DNA led to suspect's arrest in cold case

JACKSONVILLE, Fla. – A man charged in the 1984 rape and killing of a 10-year-old girl pleaded not guilty at his arraignment Wednesday morning.

James Jackson, 60, was arrested last month in the killing of Tammy Welch.

Jackson's next pretrial hearing is March 22. The judge set a tentative trial date of July 8.

The Jacksonville Sheriff's Office last month announced the arrest of Jackson in the 28-year-old cold case: the slaying of Welch at a Westside Jacksonville apartment complex in August 1984.

Police said modern DNA analysis led to the arrest of Jackson -- who was a next-door neighbor of Welch at the time -- on a charge of murder.

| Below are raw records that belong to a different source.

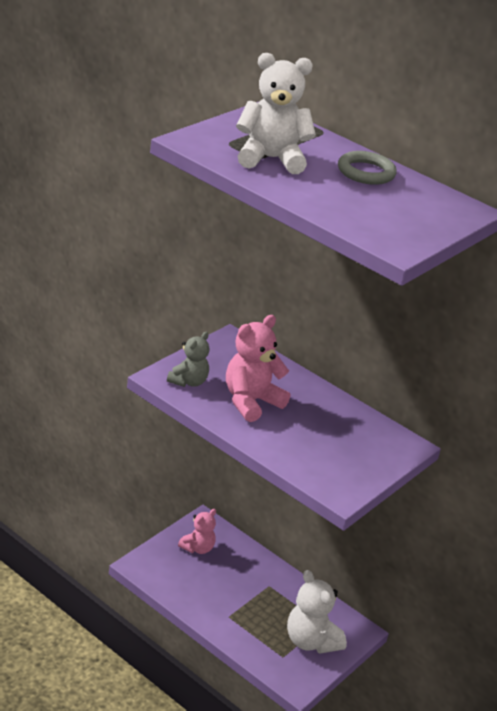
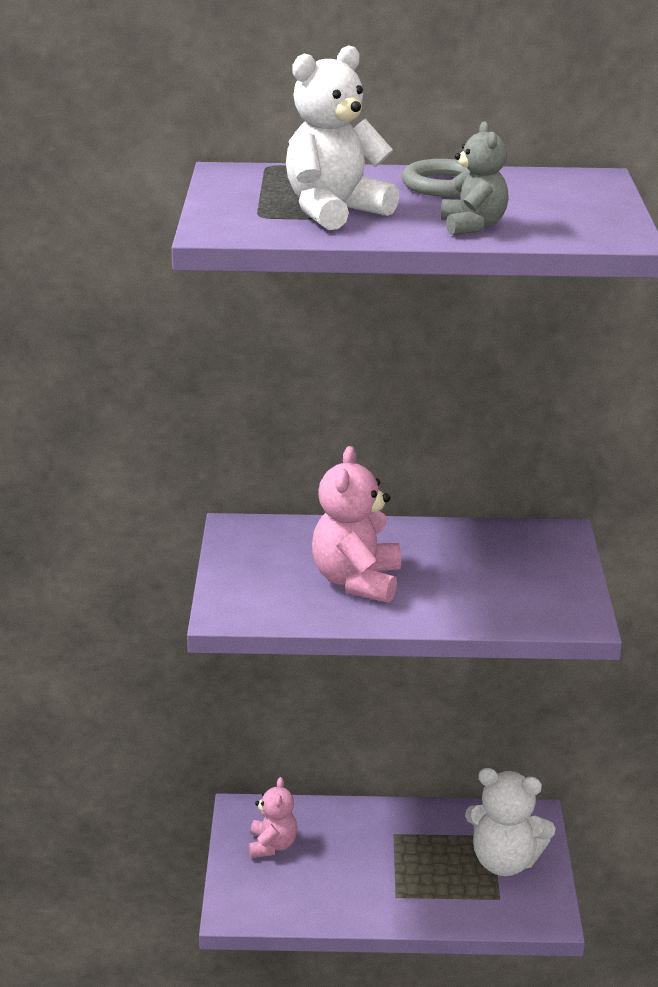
camera: 35 degrees left, 5 degrees down
(188, 382) = (262, 599): grey teddy bear -> grey teddy bear (473, 226)

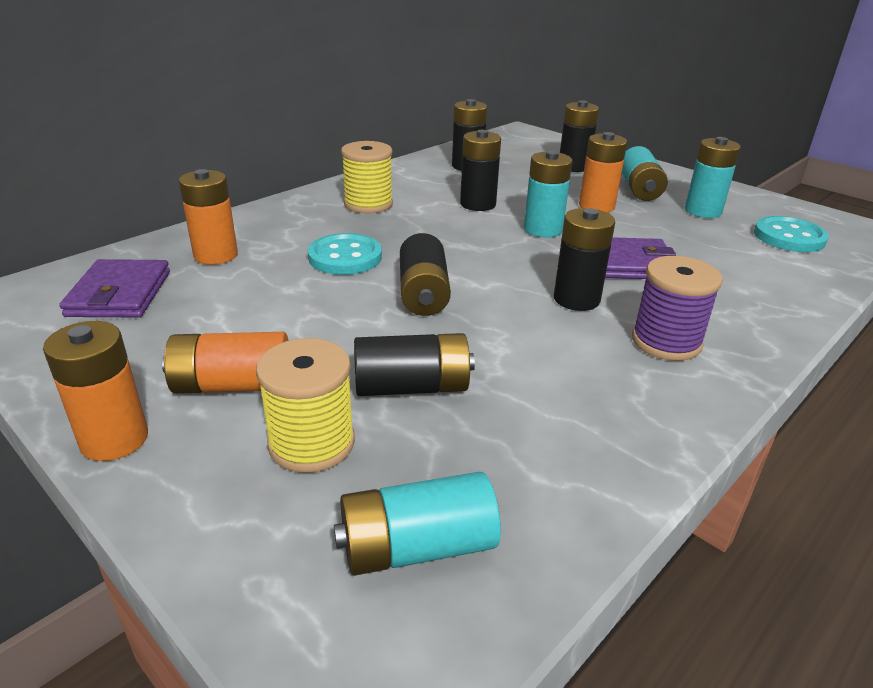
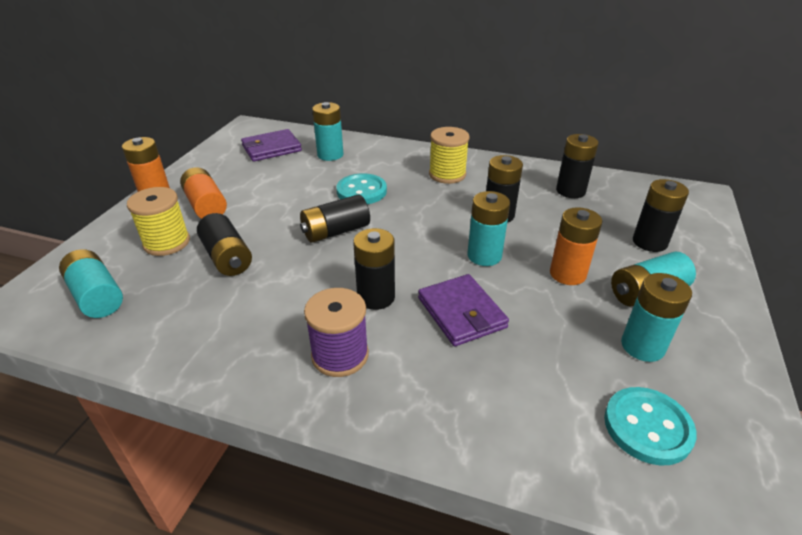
camera: 65 degrees right, 5 degrees up
(216, 255) = (330, 155): orange battery -> turquoise battery

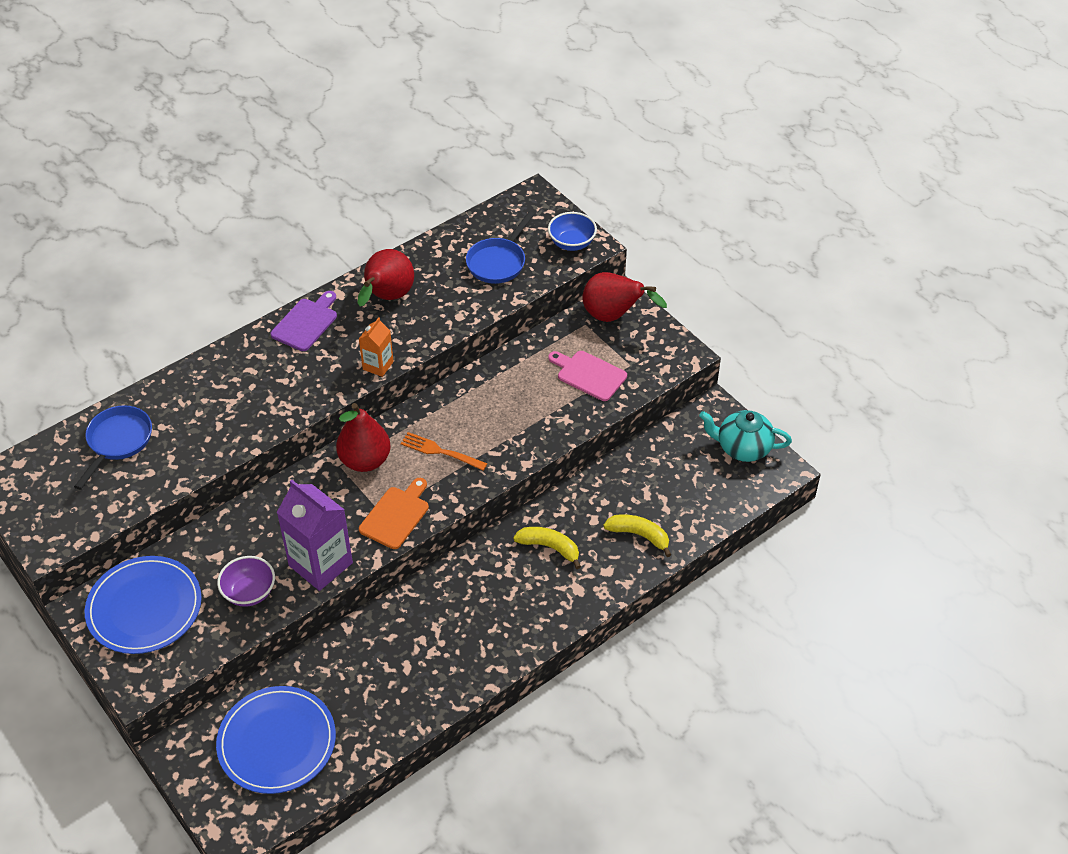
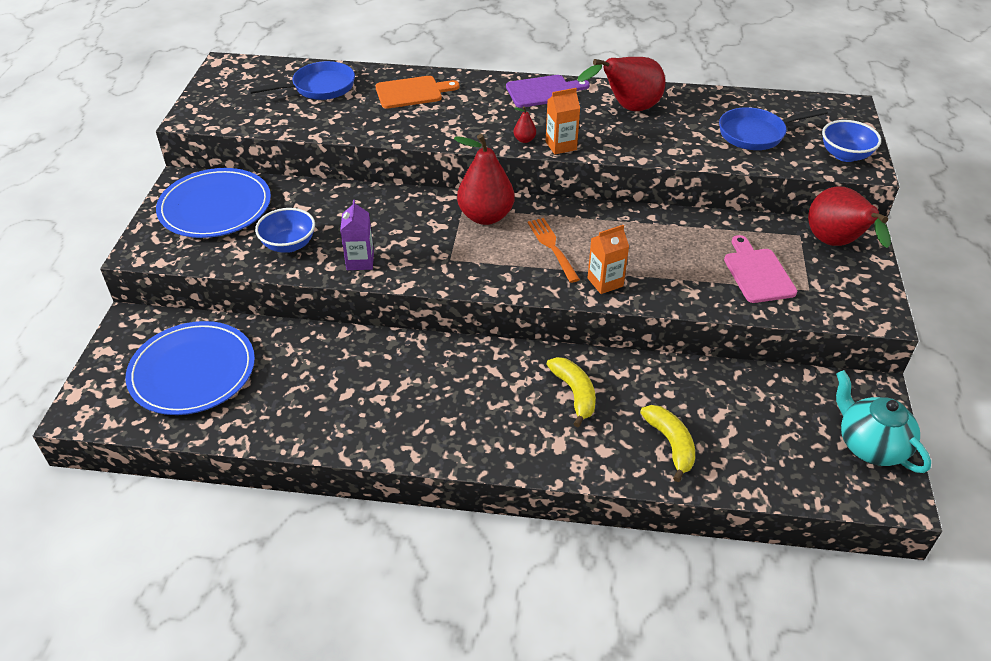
camera: 45 degrees right, 5 degrees down
(249, 592) = (289, 245): purple bowl -> blue bowl
(320, 564) = (360, 261): purple carton -> purple carton, size x0.54
(346, 378) = (524, 140): none -> red pear
(396, 515) = (459, 267): orange cutting board -> orange cutting board (412, 92)
(504, 453) = (605, 282): none -> orange carton

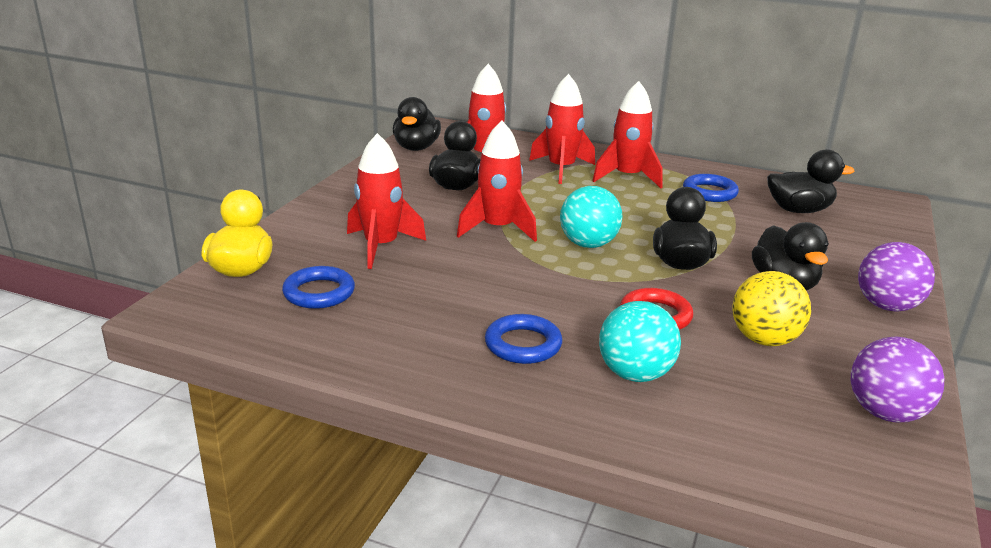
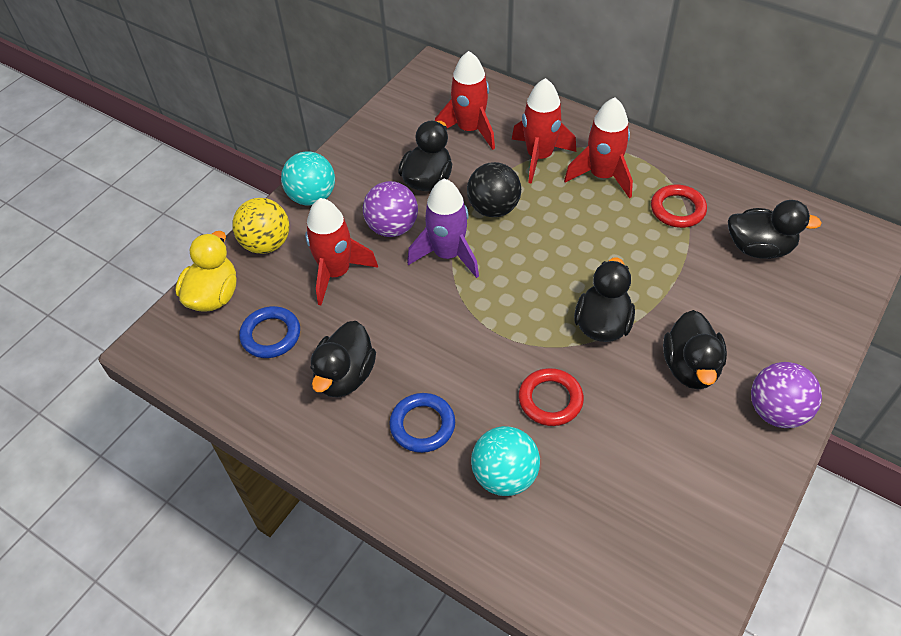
camera: 15 degrees right, 25 degrees up
(416, 148) = (406, 109): black duck -> black duck (345, 376)
(497, 229) = (447, 255): red rocket -> purple rocket
(531, 199) = (493, 208): none -> black ball
(588, 244) = (525, 287): turquoise ball -> turquoise ball (312, 197)
(709, 192) = (677, 209): blue ring -> red ring
(764, 340) = (636, 445): yellow ball -> yellow ball (266, 244)
(885, 413) = (702, 555): purple ball -> purple ball (392, 228)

The girl, daughter of an active-duty sailor on deployment, had stayed home that day and was last seen playing with her sister in the courtyard of the Yorktown Apartment complex on 103rd Street. When the sister returned to the courtyard after going to get her mother, Tammy was dead on the ground.

ARCHIVE VIDEO: Girl killed August 27, 1984

An autopsy at the time found the girl was sexually assaulted and strangled, and despite extensive investigation at the time, the case remained unsolved.

Cold case units of the JSO and the Naval Criminal Investigative Service reopened the case in August 1999, re-interviewed everyone involved and took voluntary DNA samples.

While that investigation did not produced a suspect at the time, analysis of the DNA conducted late last year came up with a partial DNA profile matched that of Jackson.

Jackson was arrested in Jacksonville by Immigrations and Customs Enforcement investigators on a drug charge, and he was charged Tuesday with murder.

Jacksonville Sheriff's Office booking photo of James Jackson

Jackson (booking photo, left) denied at the time and again when arrested that he never knew or had any contact with the victim. He claimed he was asleep in his apartment at the time of the killing.

Thirty minutes after Jackson, was arrested, NCIS informed the family, who now lives in Virginia. The father, who is now retired from the Navy, said they had always held out hope their daughter's killer would be caught.

State Attorney Angela Corey, who said she was a prosecutor at the time, said a federal grant enables investigators the resources to retest decades old DNA.